Brasil: A Máscara da Solidariedade Sul-Sul
Sob o Presidente Lula da Silva, o Brasil posicionou-se retoricamente como uma voz para o Sul Global e solidariedade anticolonial. Mas, na prática, o Brasil tornou-se mais um hipócrita na tragédia saharauí.
Entidades brasileiras estão envolvidas em acordos de importação de fosfato do Sahara Ocidental ocupado — fosfato que é extraído ilegalmente de terras que pertencem ao povo saharauí segundo o direito internacional. O Brasil também manteve laços militares-industriais com Marrocos, incluindo discussões sobre aeronaves que contradizem quaisquer alegações de neutralidade ou compromisso com a paz.
Enquanto o Brasil se apresenta como um ator progressista no palco mundial, está a aprofundar a sua cumplicidade numa ocupação colonial e a lucrar com recursos roubados — tudo enquanto oferece gestos diplomáticos simbólicos que soam vazios.
A Fachada Humanitária
O relatório do SRRP está cheio de números, siglas e brilho institucional — mas não faz menção à ocupação, à guerra em curso desde o fim do cessar-fogo de 1991 em 2020, ou às violações diárias dos direitos humanos nos territórios ocupados.
Retrata o povo saharauí como um fardo logístico em vez de uma nação no exílio com um direito legal de retorno. Reduz a colonização a indicadores nutricionais e o deslocamento a taxas de vacinação.
Esta é uma despolitização deliberada, projetada para esconder o papel dos estados doadores na sustentação da ocupação — enquanto assegura crédito moral por uma ajuda mínima e simbólica.
Humanitarismo Sem Justiça é Cumplicidade
Não nos deixemos enganar. Os países e instituições listados no SRRP não são apenas observadores passivos. A maioria deles:
Reconhece ou endossa o “plano de autonomia” de Marrocos
Lucra com comércio ilegal, roubo de fosfato e projetos de energia renovável
Fornece equipamento militar a Marrocos
Silencia ou suprime processos legais internacionais em favor dos direitos saharauís
A sua ajuda não é humanitária. É um álibi — uma forma de parecer benevolente enquanto permite o saque.
E o pior de tudo: tudo o que eles “doam” já foi roubado do próprio povo saharauí. Essas contribuições não são atos de generosidade — são a redistribuição de pilhagem, envolta em branding institucional.
O Povo Saharauí Merece Mais do que Pensos Rápidos
O povo saharauí não quer ser alimentado em campos de refugiados enquanto a sua pátria é vendida ao maior licitante. Eles exigem — e têm direito a — liberdade, restituição e justiça.

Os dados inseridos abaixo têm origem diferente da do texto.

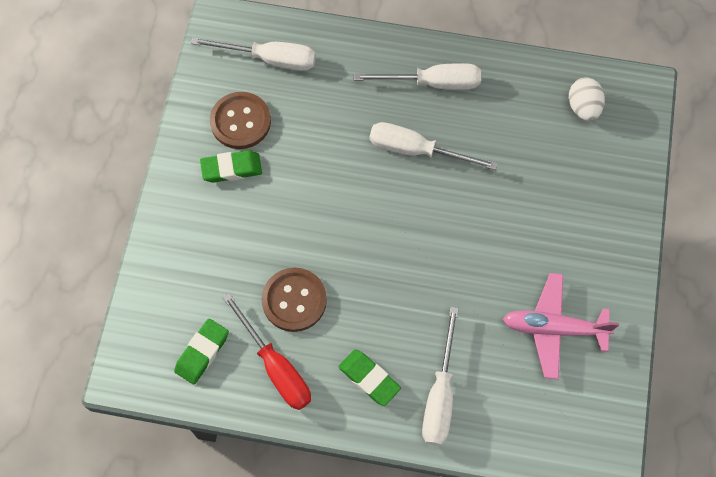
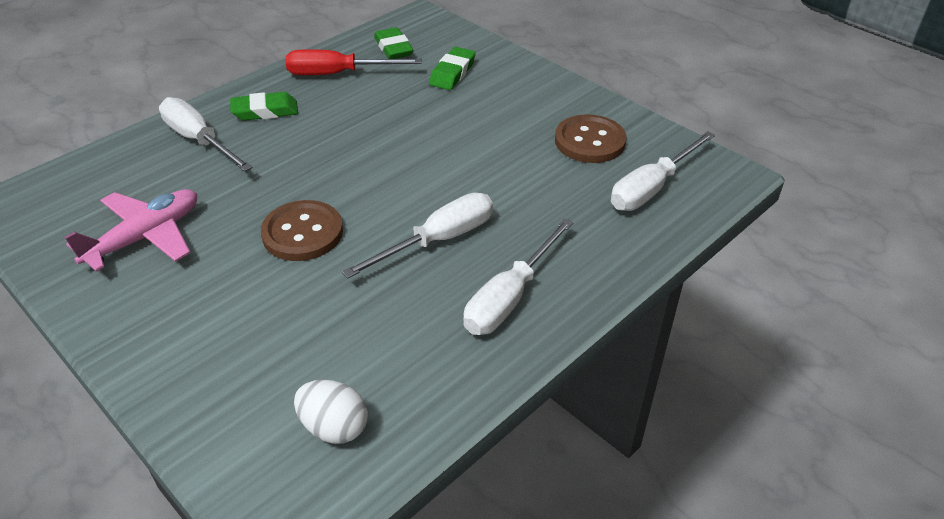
camera: 125 degrees right, 25 degrees down
(231, 169) = (542, 118): green eraser -> green eraser (452, 73)
(294, 300) = (379, 102): brown button -> brown button (302, 233)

Até que os doadores reconheçam as raízes políticas da crise dos refugiados saharauís — nomeadamente, a ocupação marroquina e a cumplicidade internacional — as suas contribuições continuarão moralmente vazias.
É hora de parar de aplaudir esmolas e começar a denunciar o sistema que criou a necessidade delas. Ajuda sem responsabilidade não é compaixão — é colaboração.